Чонин пожал плечами.

— Ну если тебе нравится…

— Очень, — выдохнул Бэкхён и отвернулся, чтобы спрятаться от взгляда Чонина.

— Обожаю, когда ты смущаешься, — пробормотал Чонин, вновь скользнув губами по его шее. — Затишье перед бурей.

— Где это я смущаюсь?! — тут же зафырчал Бэкхён и завертелся у Чонина на коленях, но мгновенно затих, сообразив…

— Ещё так повертишься, узнаешь и не такое.

— Извращенец, — неубедительно протянул Бэкхён, всячески стараясь скрыть собственное удовлетворение — ему нравилось, как он действовал на Чонина. Да и кому вообще могло не нравиться восхищение и желание, особенно если объект желания и восхищения — ты сам?

— Надо бы завтрак заказать.

— Скорее, ужин, — поправил Чонин и выразительно ткнул на мониторе курсором на часы. — Можем пойти куда-нибудь. Мне всё равно на работу через два часа.

Бэкхён белкой метнулся на этаж ниже — к себе, чтобы переодеться и навести лоск.
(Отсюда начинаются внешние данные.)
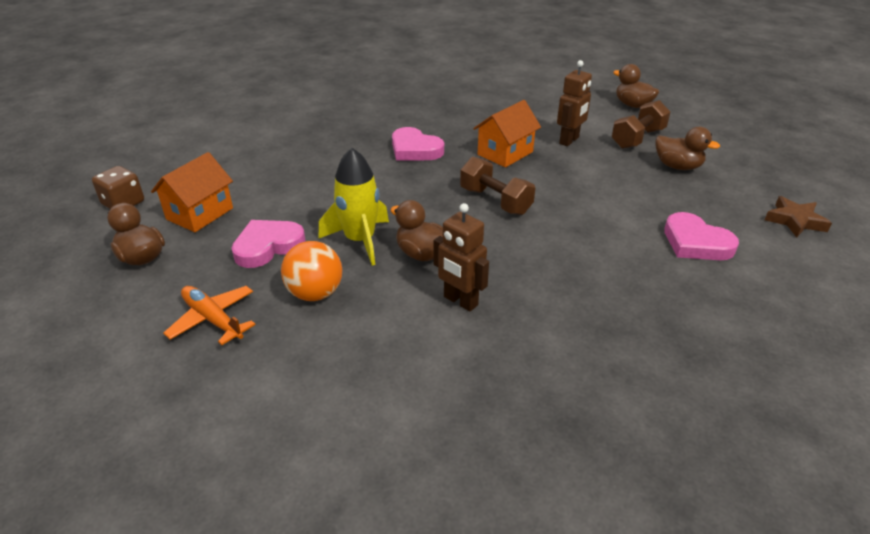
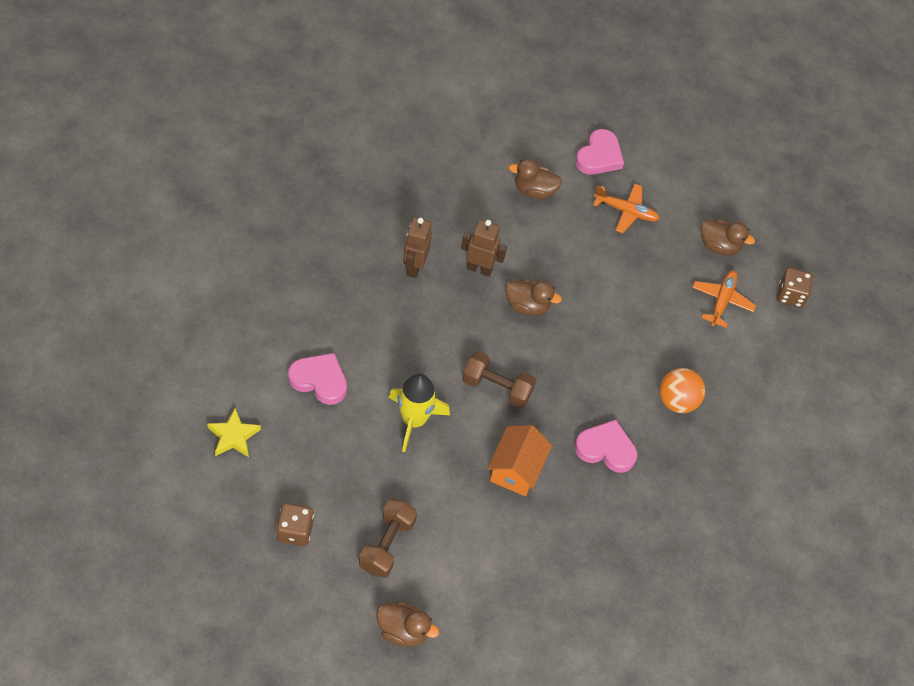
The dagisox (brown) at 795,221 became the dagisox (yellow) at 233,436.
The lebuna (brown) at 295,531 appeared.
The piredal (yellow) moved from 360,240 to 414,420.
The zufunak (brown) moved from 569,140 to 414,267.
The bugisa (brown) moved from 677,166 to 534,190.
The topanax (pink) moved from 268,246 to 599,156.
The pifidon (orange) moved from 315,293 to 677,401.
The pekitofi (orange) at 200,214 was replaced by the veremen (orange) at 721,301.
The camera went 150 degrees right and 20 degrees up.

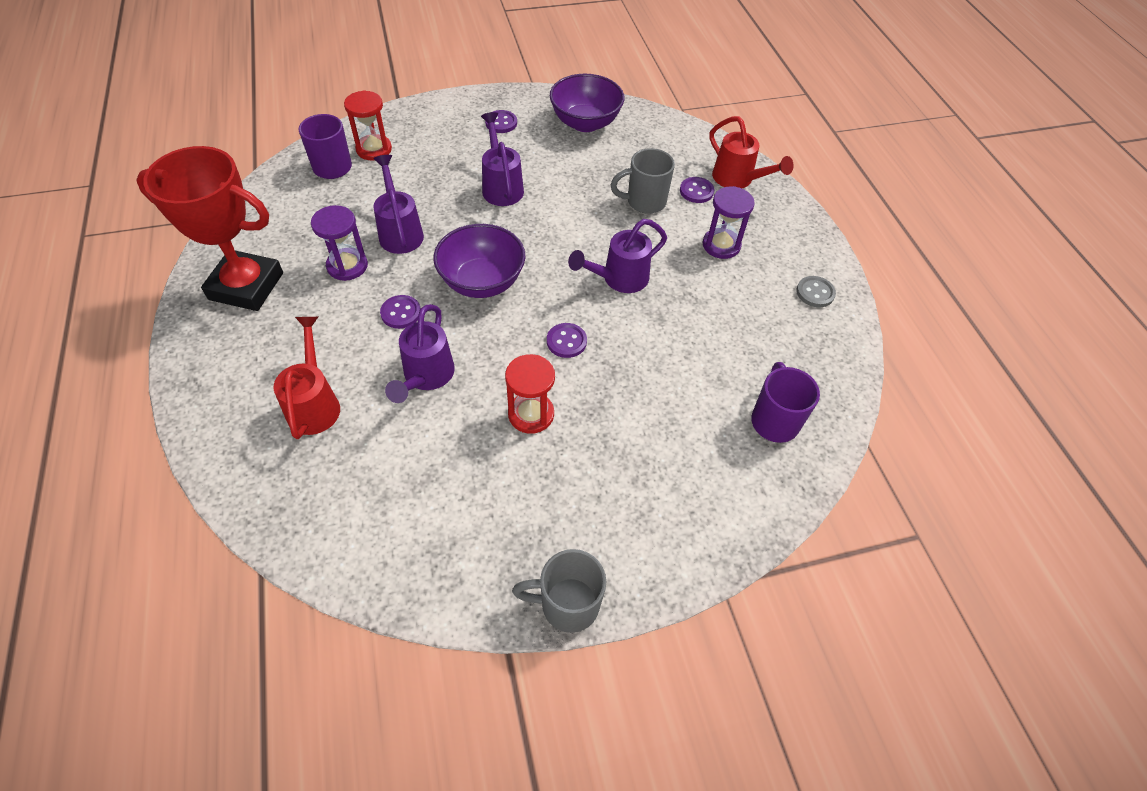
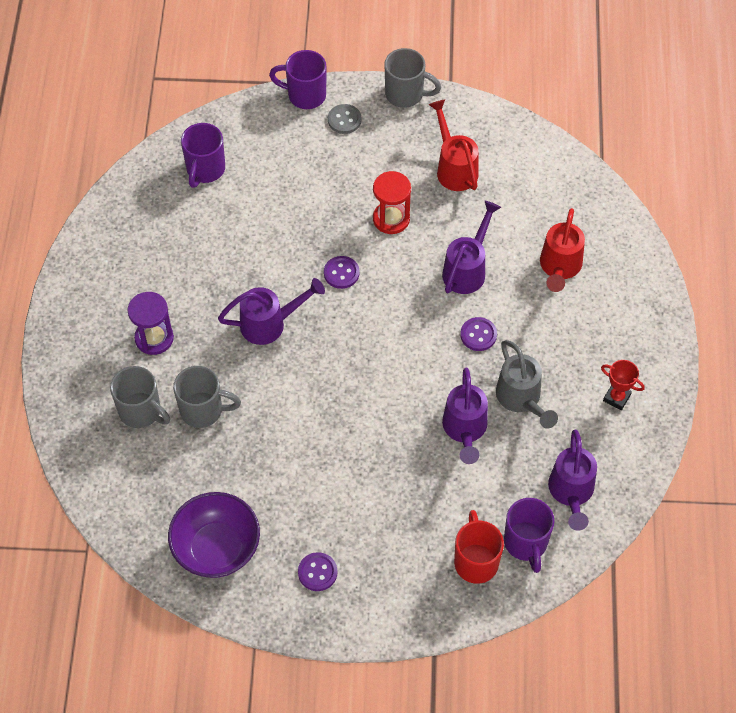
The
Вот на улице он поначалу дёргался и озирался, как и в ресторанчике. Всё боялся косых взглядов и предположений людей вокруг. Но на них смотрели вполне себе нормально. Даже когда у Чонина мозг замкнуло, и он быстро поцеловал Бэкхёна под прикрытием журнала, никто и ничего не заметил.
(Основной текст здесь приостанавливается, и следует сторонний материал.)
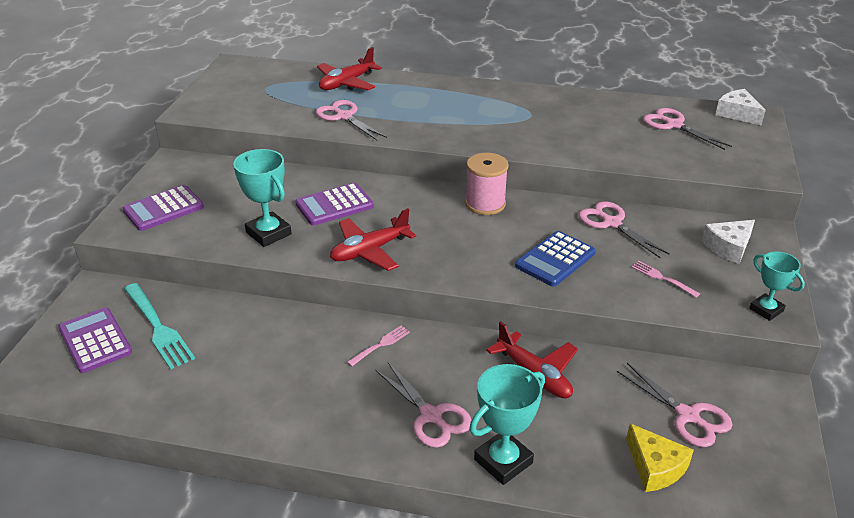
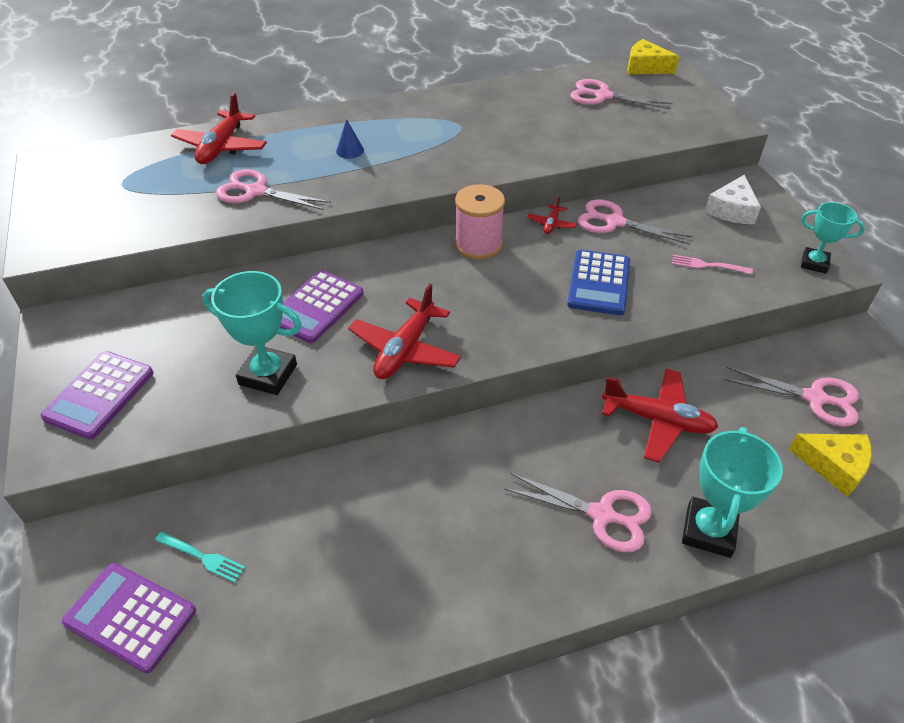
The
— Я же говорил. Не трясись ты так. У каждого своя скорлупа, и можешь мне поверить, далеко не все думают исключениями из привычных правил.

Продолжению беседы помешал звонок. Звонил Чанмин по поводу следующей статьи. Бэкхён кое-как жестами и мимикой объяснил Чонину, что это надолго, в итоге остался в ресторане один.

— Нужна животрепещущая тема, — вещал Чанмин. — Нужно что-то такое, что будет не хуже прошлой статьи. Всколыхни болото, дитя моё. У тебя четыре часа, чтобы придумать тему, от которой я лягу и уже не встану.

— Через четыре часа будет полночь! — возмущённо зарычал в трубку Бэкхён. — И почему это я должен страдать над, прошу заметить, твоей проблемой?

— Колонка твоя — проблема твоя. А мне нужен рейтинг. Отзвонись через четыре часа с забойной темой или ищи себе новую работу.

— Что?! — взревел умирающим слоном Бэкхён.

— Только совет был. Там прищемили хвост мне, значит, теперь я прищемлю хвост тебе. Или в полночь ты сделаешь мне карету из тыквы, или попрёшься на бал в чём мать родила.

— А ты мне потом выдашь хрустальный башмачок?

— Туфельку, комик. Прямо в зубы. — Чанмин помолчал и продолжил уже серьёзным тоном: — Кроме шуток, Бэкхён-и. Ты не хуже меня знаешь, какой ажиотаж был вокруг твоей колонки. Ещё год назад хотя бы. Но потом ты сдал и сильно. Затяжная депрессия, дитя моё, никому не идёт на пользу. Рейтинг упал ниже плинтуса. Вспомни те три месяца подряд, когда ты почти не получал писем от читателей. Чтоб ты знал — на совете собирались прикрыть твою лавочку вообще. Если бы не успех твоей последней статьи об идеальном топе, так оно и было бы. А теперь, Бэкхён-и, ты обязан доказать, что это не было случайностью. В противном случае колонку прикроют. Речь идёт о твоей работе и твоём куске. Я в курсе, что ты пишешь и для других журналов, а ещё работаешь на заказ, но если тебе нужна эта работа и вот эта твоя колонка, то будь добр — напрягись и поддержи свой рейтинг. Я помогу тебе всем, что в моих силах, но журнал не мой, ты сам понимаешь. И решать, останется твоя колонка или не останется, тоже буду не я. У тебя четыре часа, Бэкхён-и. Порази меня.